Give yourself a round of applause, California. For a decade, voter participation during midterm primary elections has been slipping down and down. Last time around, in 2014, the state hit an all time low for voter apathy: only one-in-four registered voters bothered to participate.
But this June, we broke the trend. With all ballots counted (finally), a little over 37 percent of those registered to do so got out to vote. (The Secretary of State’s office has a few more days to finalize the numbers.)
Granted, 37 percent might not seem like a triumph of civic participation. But it’s all relative. Getting voters to turn out during off-year elections, when a presidential candidate isn’t on the ballot, has always been a tough sell. Doubly so during primaries—which many voters evidently consider a skippable dry run before the main event in November. This year’s participation rate marks a ten-year high for midterm primaries.
Why the increase? Was it enthusiasm about the gubernatorial standoff between Lt. Gov. Gavin Newsom and Republican John Cox? Excitement about the first viable political independent running for statewide office, in Steve Poizner? Were water conservationists inspired to turnout in mass to support Prop 72, which changed the way that rainwater collection systems are taxed?
Probably not, said David McCuan, a political scientist at Sonoma State University.
Instead, the Trump factor loomed large.
“This particular ballot was not all that sexy,” he said. “The reason for the higher turnout is because of what’s going on in Washington D.C., not what’s happening in California.”
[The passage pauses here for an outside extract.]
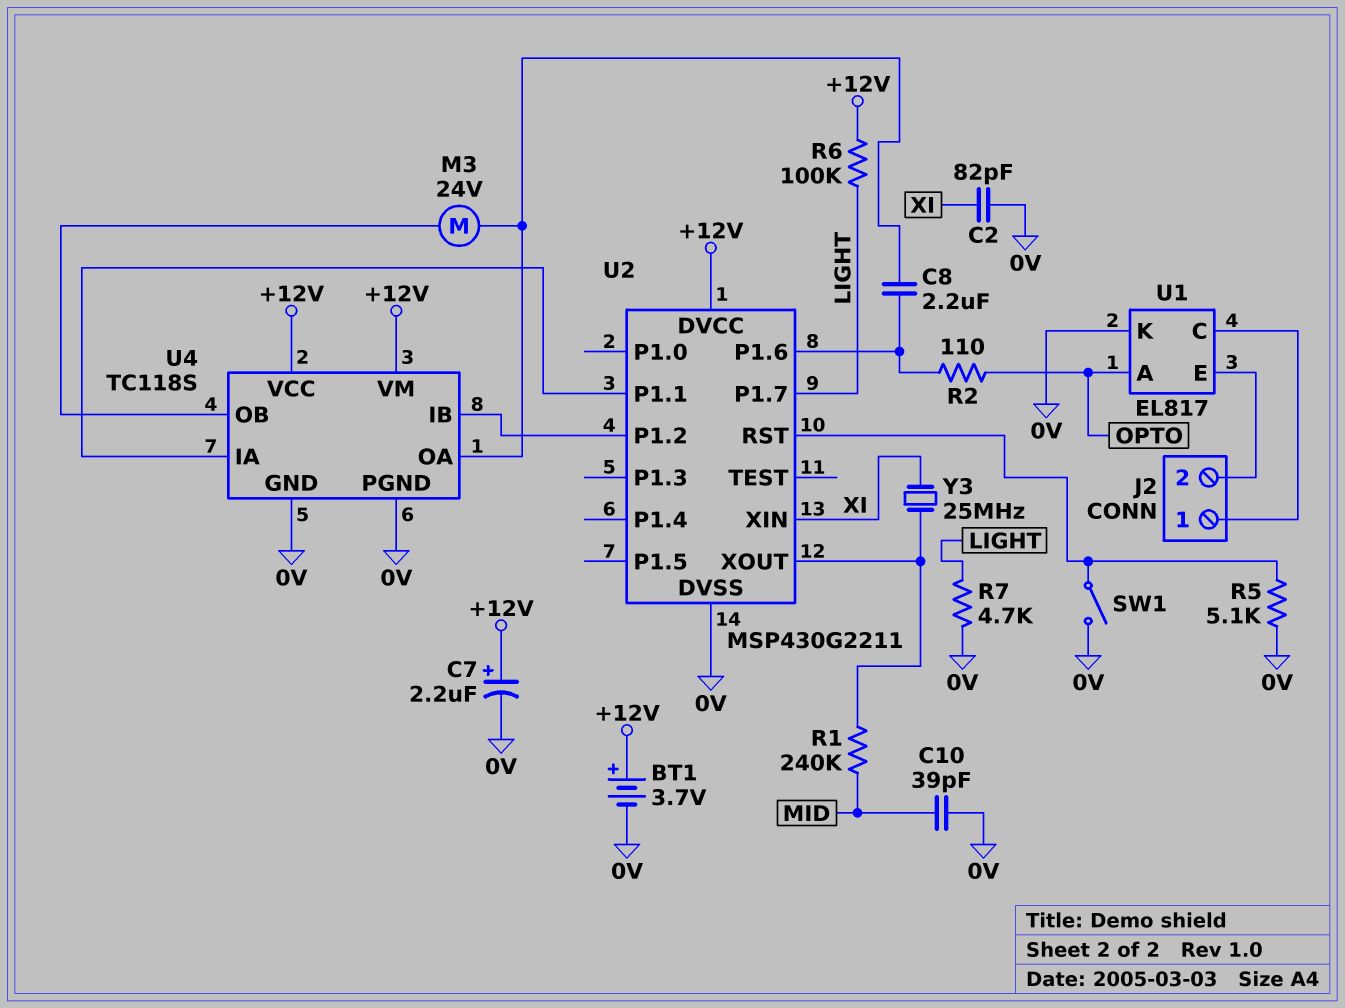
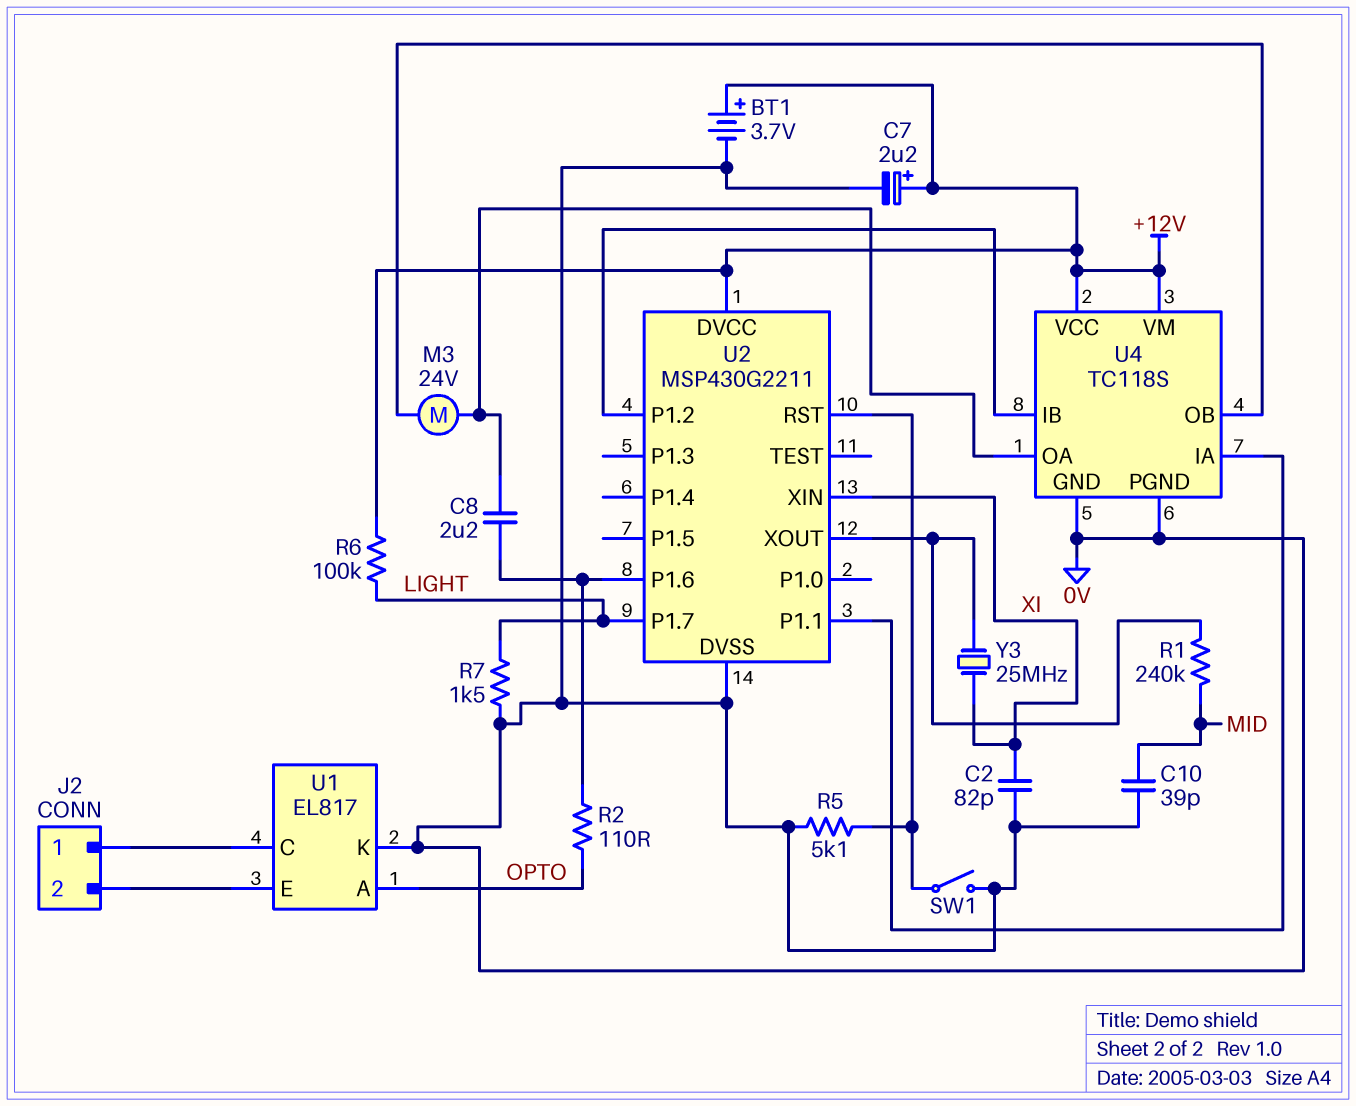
R7: 4.7k (0V, LIGHT) -> 1.5k (0V, LIGHT)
That’s largely borne out by the numbers. Some of the biggest increases in turnout relative to the 2014 midterm primary were in areas with the most competitive congressional races. Orange County as a whole saw a 19 percentage point increase in turnout
Zoom in to the level of Assembly district and the two areas that saw that biggest bump hug the coast between Dana Point and northern San Diego County. That’s home to two congressional seats that Democrats hope to flip this November. Prior to election day, it was ground zero of millions of dollars in advertising and get out the vote efforts. Both districts saw turnout spikes of over 20 points.
That surge in voter enthusiasm “was a little bit of a surprise, but not unexpected,” said Orange County Registrar of Voters Neal Kelley.
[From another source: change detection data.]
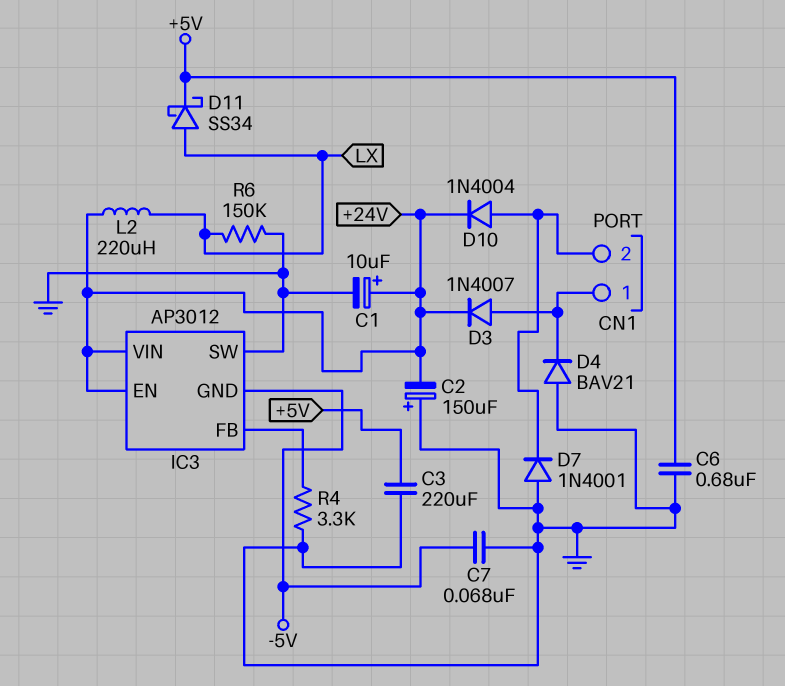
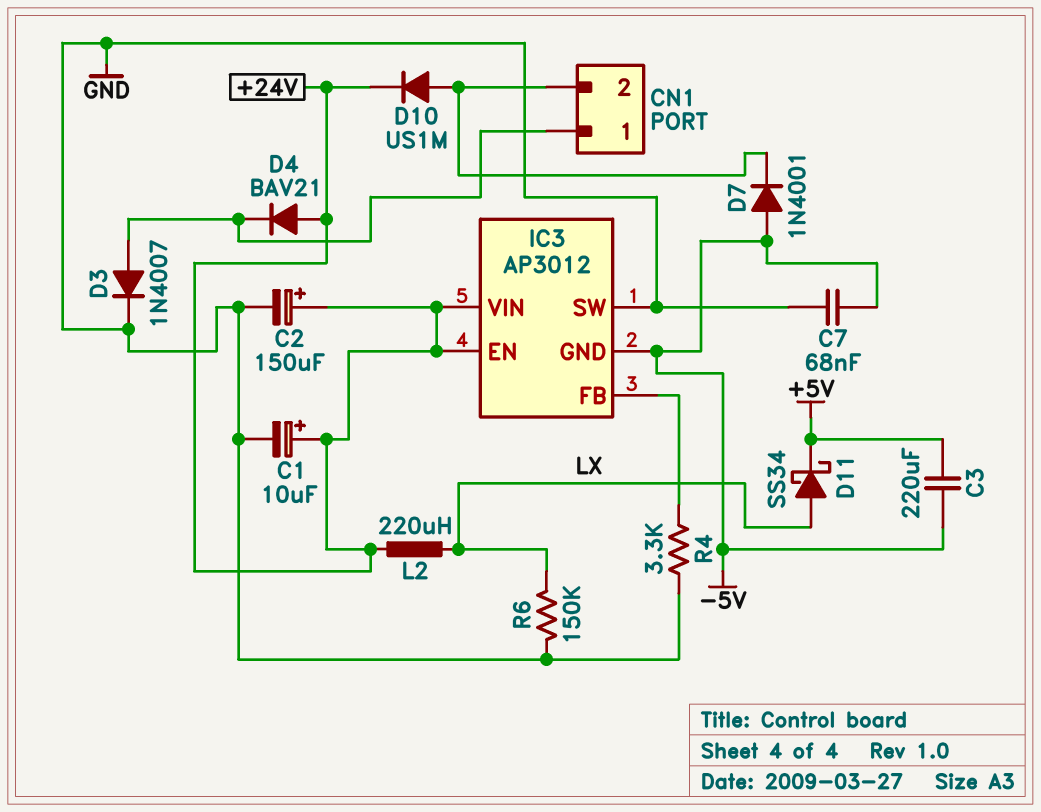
C2: 150uF (plus GND, minus +24V) -> 150uF (plus +24V, minus GND)
C3: 220uF (+5V, GND) -> 220uF (+5V, -5V)
C6: 680nF (+5V, GND) -> none
D3: diode 1N4007 (A CN1/1, K +24V) -> diode 1N4007 (A CN1/1, K GND)
D4: diode BAV21 (A GND, K CN1/1) -> diode BAV21 (A +24V, K CN1/1)
D7: diode 1N4001 (A GND, K CN1/2) -> diode 1N4001 (A -5V, K CN1/2)
D10: diode 1N4004 (A CN1/2, K +24V) -> diode US1M (A CN1/2, K +24V)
Local factors did play a role in some cases. San Francisco, for example, also saw a significant turnout increase. There weren’t any competitive congressional races there. But there was a nail-biter mayoral election that drew national headlines.
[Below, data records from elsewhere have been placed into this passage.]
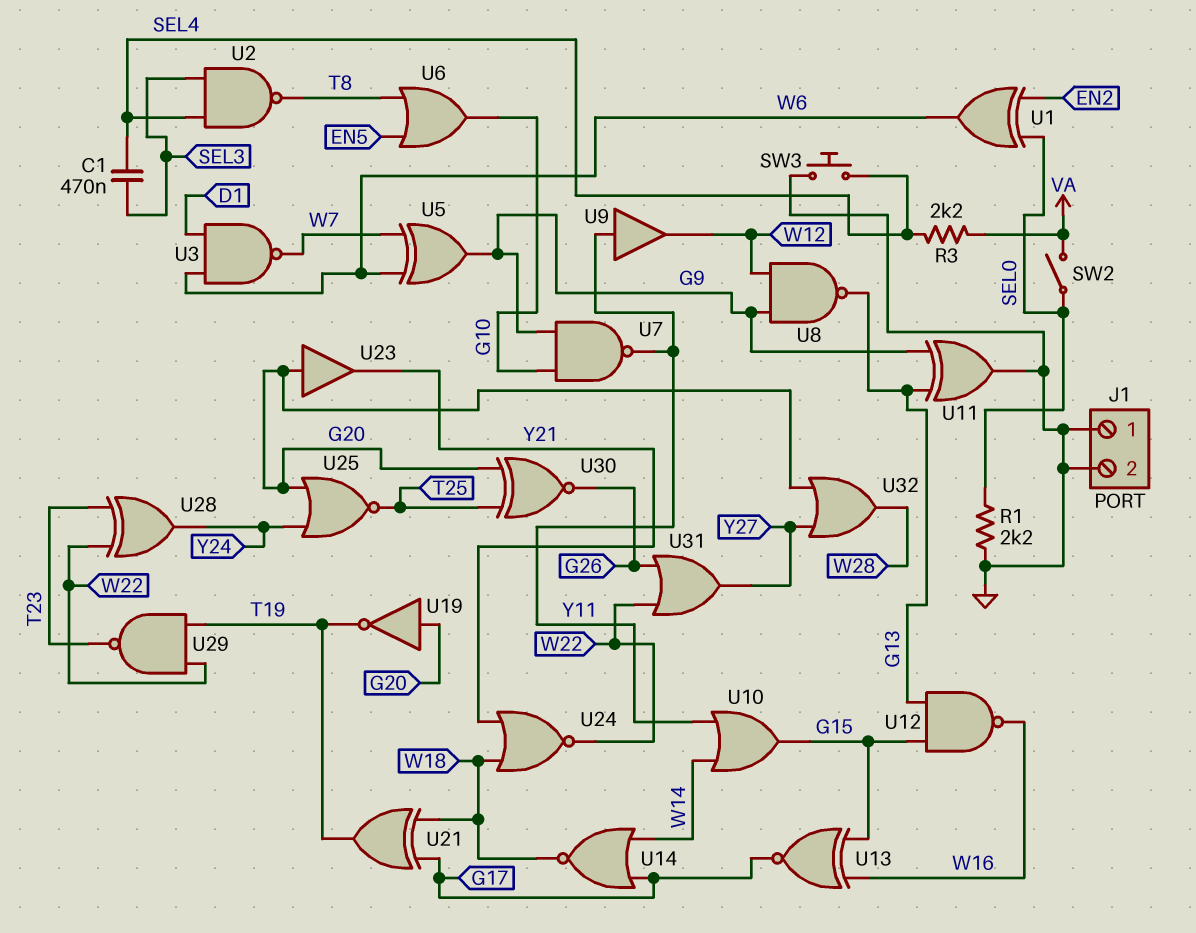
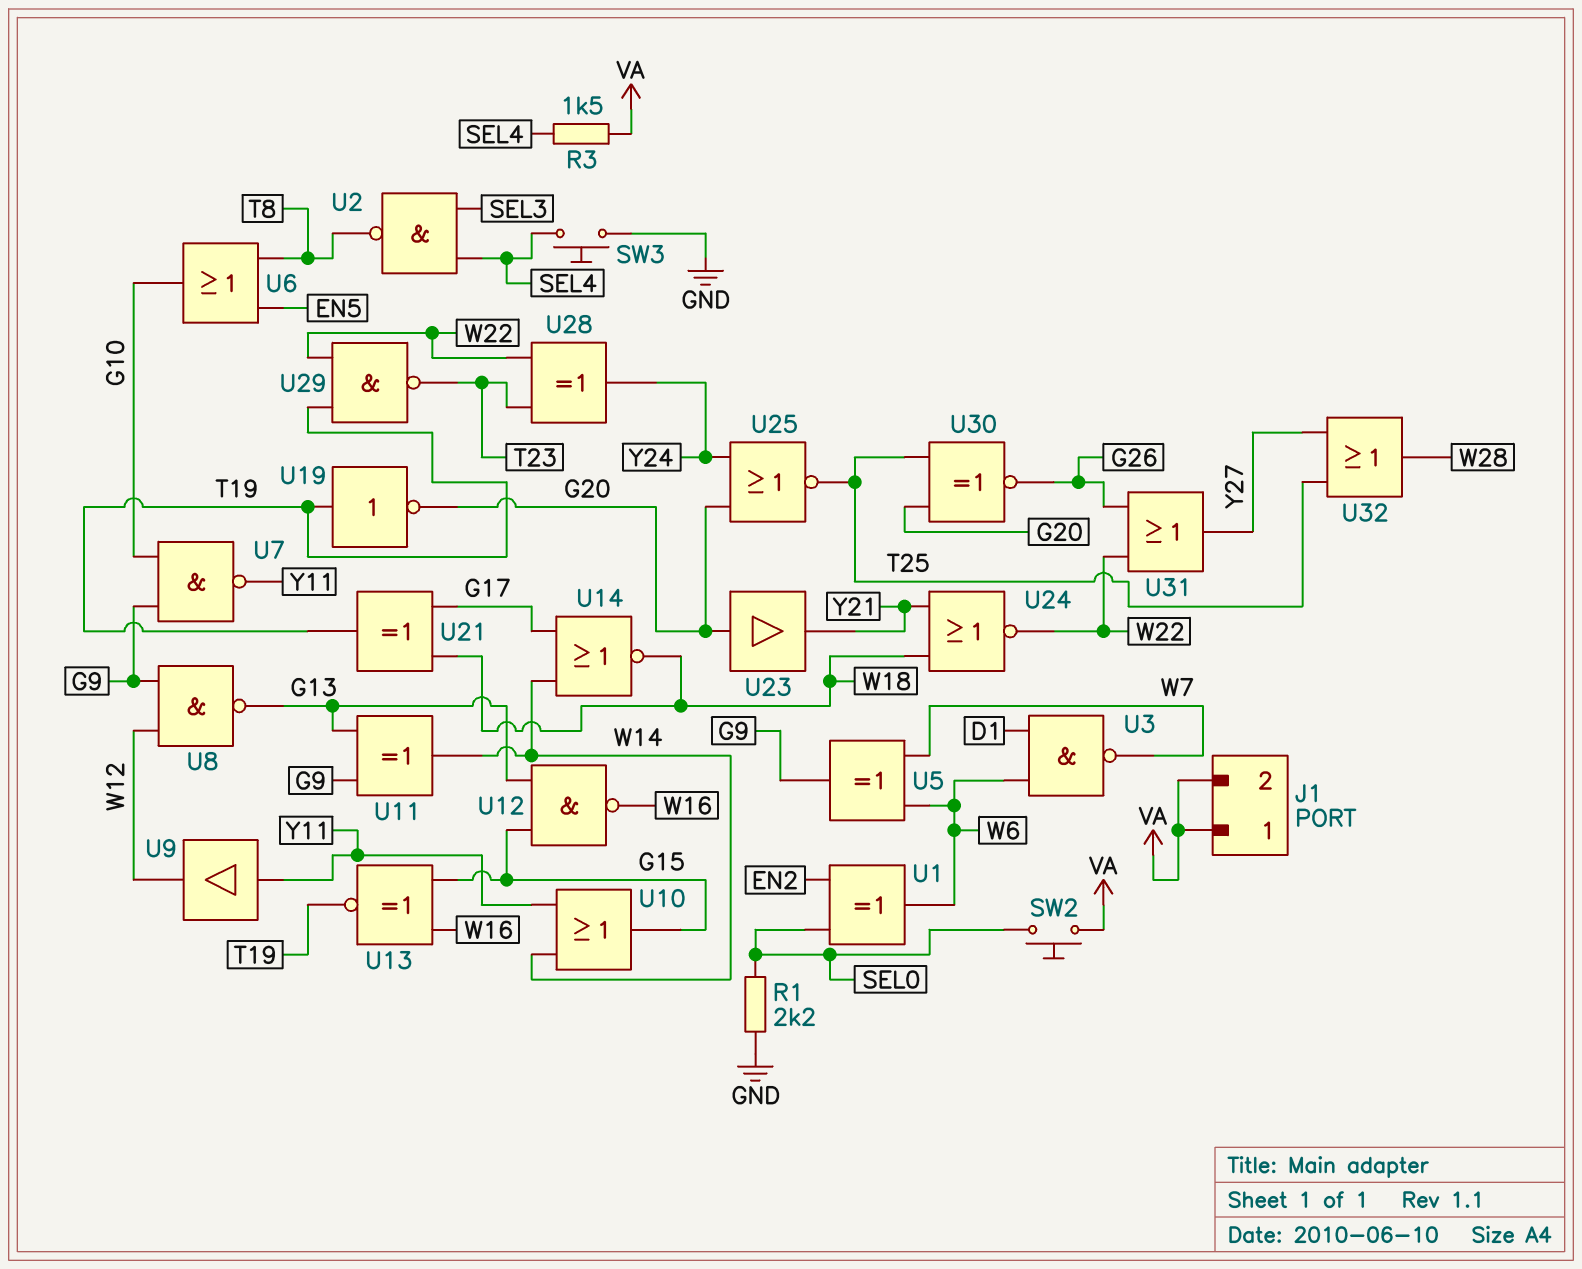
C1: 470nF (SEL3, SEL4) -> none
J1 pin 1: GND -> VA
J1 pin 2: GND -> VA
R3: 2.2k (SEL4, VA) -> 1.5k (SEL4, VA)
SW2: switch (SEL0, VA) -> button (SEL0, VA)
U11: XOR (in G9, in G13, out GND) -> XOR (in G9, in G13, out W14)
U13: XNOR (in G15, in W16, out G17) -> XNOR (in G15, in W16, out T19)
U19: NOT (in G20, out T19) -> NOT (in T19, out G20)
U32: OR (in G20, in Y27, out W28) -> OR (in T25, in Y27, out W28)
Despite the higher than expected turnout, the composition of the electorate may not have changed much. In California, voters tend to skew older, whiter, and more affluent—especially in midterm elections—and there isn’t much evidence thus far that changed this year.
What the data shows: Districts with higher rates of poverty or with a higher population of people who do not speak English very well tended to vote less. Districts where more residents identified as white and non-Latino tended to vote more. Those stats describe districts, not individuals—there are, of course, exceptions.